4. L’entre-deux guerres

 

De 1816 à 1824, les relations algéro-anglaises restèrent quelques peu tendues. Le rêve des Britanniques fut certes de courte durée et la joie des nations européennes se transforma en inquiétude. On ne vit point le fruit d’une expédition « pas comme les autres. » L’attaque « loin d’avoir dompté l’humeur guerrière des Algériens, l’a singulièrement exaltée. Cette expédition qui semblait devoir amener l’anéantissement de cette milice lui a donné, au contraire, la plus haute idée de ses forces[24]. »

 

Si la Régence fut sérieusement affectée, par les pertes et les dommages, notamment la destruction de la flotte, elle fut loin de céder, de renoncer à ses activités en mer ! Les fortifications, même gravement touchées, ne tombèrent point. « Le ciment qui les lie, disait Deval, parait indestructible. » Les remparts, les forts et les moyens de défense de la ville furent rapidement et considérablement augmentés[25]. Le nombre de soldats s’accrut. On tira d’utiles leçons des événements passés. Les observateurs eurent à le constater. Toutes les dispositions, notait Deval, donnent lieu de croire que les Algériens, dont on ne conteste pas la valeur, soutiendront, avec le plus grand acharnement, une (nouvelle) guerre. » Dès 1817, le défi fut relevé :

 

a) Par la reconstitution de la flotte. Les Algériens, toujours prompts à oublier leurs malheurs, si actifs à réparer leurs pertes, se mirent au travail. La construction navale était prioritaire. Les efforts et les sacrifices ne découragèrent aucun responsable.

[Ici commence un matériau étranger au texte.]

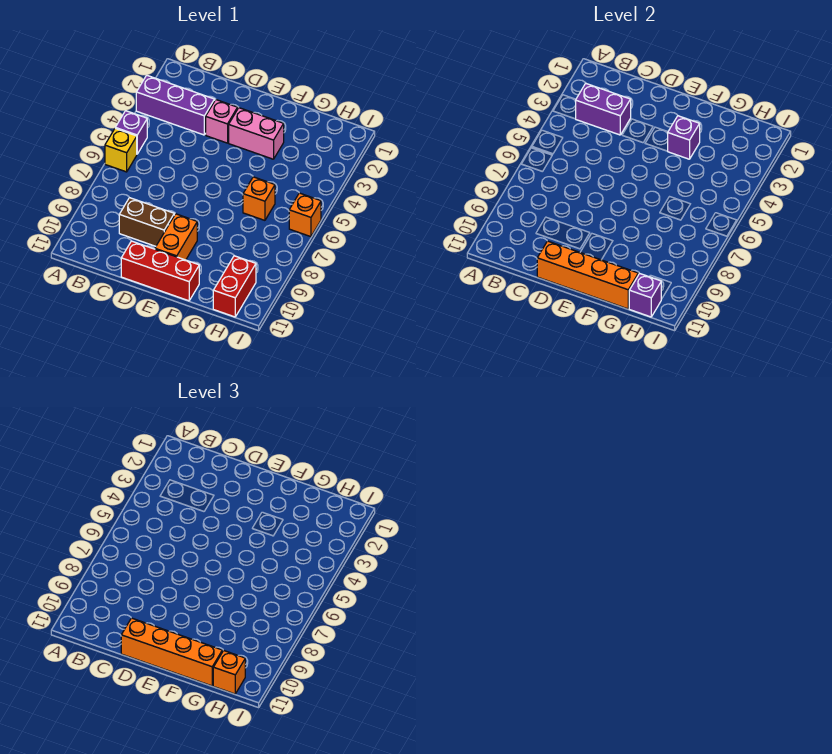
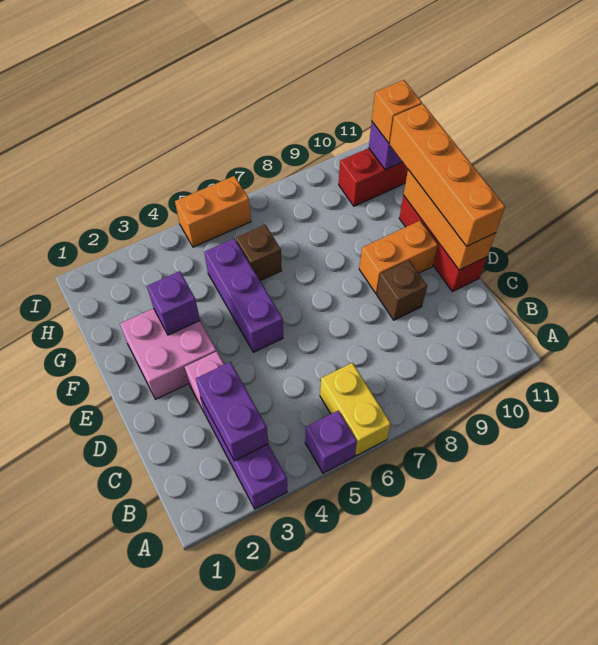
yellow brick A6 level 1 -> yellow brick A6:B6 level 1
brown brick C9:D9 level 1 -> brown brick D9 level 1
orange brick D11:G11 level 2 -> orange brick D11:F11 level 2
pink brick E3:F3 level 1 -> pink brick E2:F3 level 1
none -> purple brick E5:G5 level 1
orange brick G6 level 1 -> brown brick G6 level 1
orange brick I6 level 1 -> orange brick I5:I6 level 1

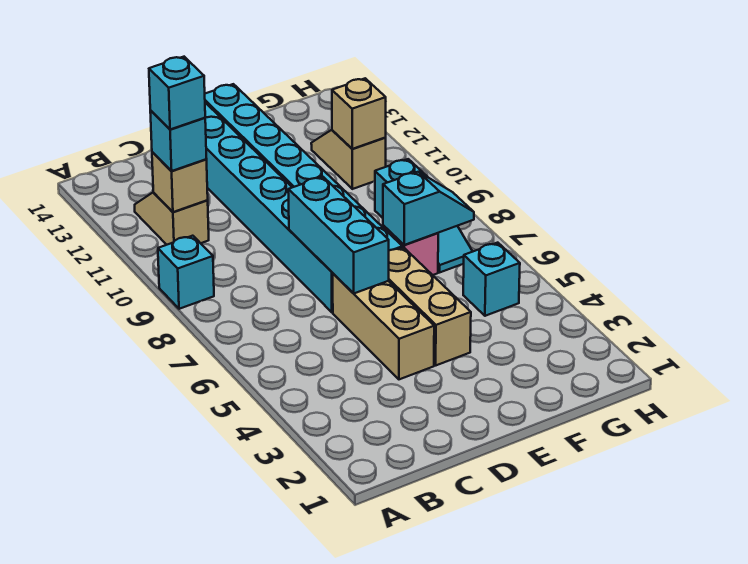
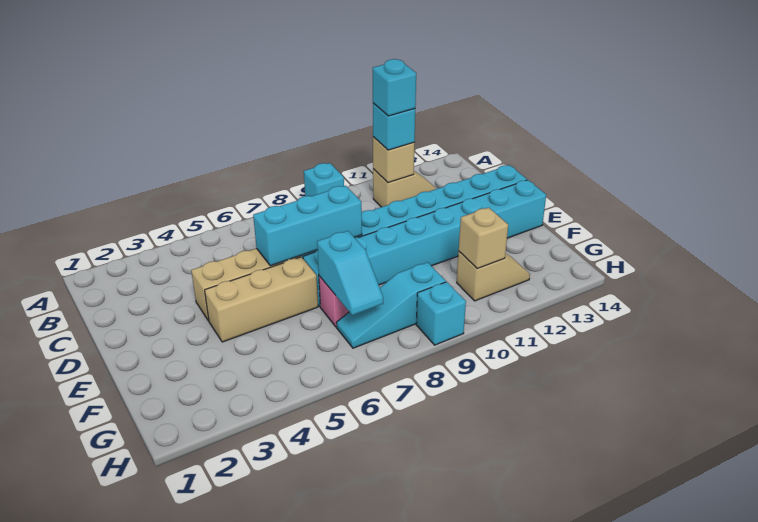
cyan brick G5 level 1 -> cyan brick H9 level 1

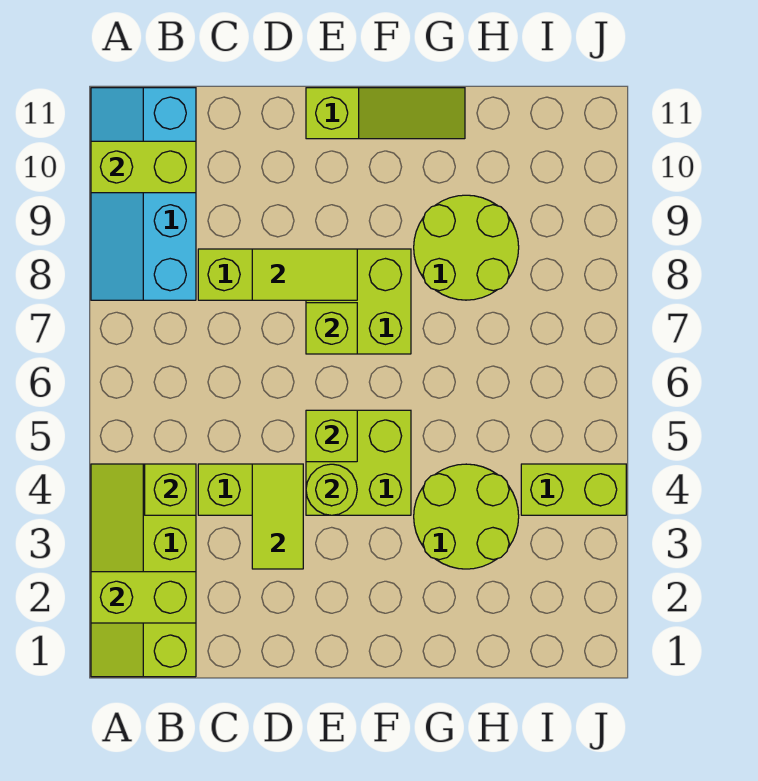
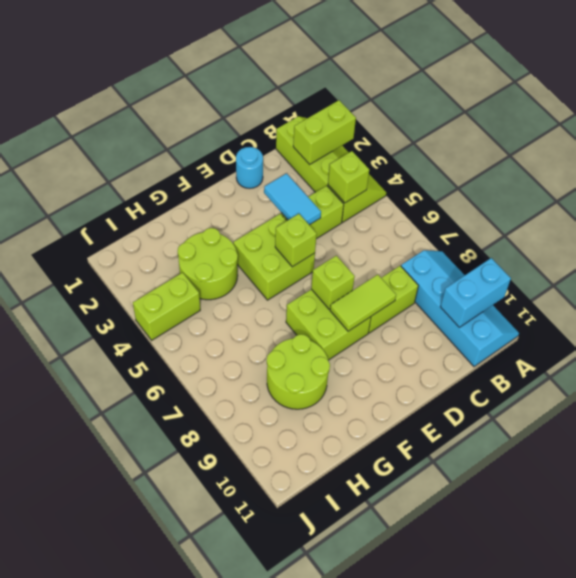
lime brick A10:B10 level 2 -> cyan brick A10:B10 level 2
none -> cyan round brick D1 level 1
lime tile D3:D4 level 2 -> cyan tile D3:D4 level 2
lime round brick E4 level 2 -> none
lime slope E11:G11 level 1 top E -> none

D’autre part, la solidarité musulmane ne resta pas un vain mot.

 

Malgré les divergences avec la Porte et les Etats voisins, l’entraide islamique apporta son soutien au Dey. Ayant sollicité l’envoi de munitions, de poudre, de bateaux et de tout le nécessaire pour repousser les agresseurs, la Régence reçut les dons des souverains musulmans. Mawlây Slimane, après avoir accueilli l’envoyé spécial d’Alger, le Mufti Hanafî al-Hadj Muhammad al-‘Annâbî, fit parvenir au Dey deux corvettes et un bâtiment ainsi qu’une importante somme d’argent. Le Pacha de Tripoli remit une polacre et le Sultan ottoman fit don de plusieurs unités.

 

A cette contribution extérieure, s’ajouta la construction algérienne, particulièrement soutenue, avec l’arrivée au pouvoir de Husayn Dey en mars 1818.

 

b) Par la reprise des opérations en mer. En septembre 1817, une flotte algérienne composée de six bâtiments de guerre, dont trois bricks, une polacre-goélette et deux longues, sortie d’Alger, croisa, dans les parages de l’Espagne et tout en poursuivant les pavillons prussien et hambourgeois, aborda les navires de toutes les nations. Parmi les bâtiments capturés, on comptait des navires hollandais et anglais[26]. »

 

Dans un « Mémoire sur les Etats Barbaresques » lu, en séance académique, le 20 août 1817, à Marseille, un orateur ne put retenir sa colère: « Aujourd’hui, s’écria-t-il, tous les bâtiments de toutes les puissances doivent être munis, les uns d’un firman de La Porte qui les protège contre les vexations des Barbaresques et les autres, d’un sauf- conduit stipulé avec les Deys, comme si la domination de la Méditerranée appartenait à quelques misérables qui connaissaient à peine la boussole. »

 

Les sorties de la flotte devinrent fréquentes et hardies. En juin 1820, une division de cinq bâtiments mit le cap vers les mers du Nord[27]. Après quarante jours de croisière, elle rentra « amenant deux polacres et une bombarde richement chargées » ainsi que trois navicelles de Toscane « de quarante à cinquante tonneaux chargées de provisions pour les corailleurs ancrés à Bône[28]. »

 

Un rapport du sieur Gimiani venant d’Alger nous dit « qu’il sortit de ce port deux frégates, trois corvettes, deux goélettes et trois bricks que le Dey envoie pour courir sur les bâtiments de Toscane, attendue l’expiration prochaine de la trêve qu’il avait conclue avec le Grand Duc[29]. »

 

L’analyse des rapports des capitaines de navires laisse deviner une activité mordante qui rappelle le XVIème siècle. Rentrant d’Alger, en janvier 1823, le capitaine Lauthier rapportait qu’on y armait : « deux frégates et six autres bâtiments de guerre qui paraissaient destinés à des hostilités contre l’Espagne[30]. »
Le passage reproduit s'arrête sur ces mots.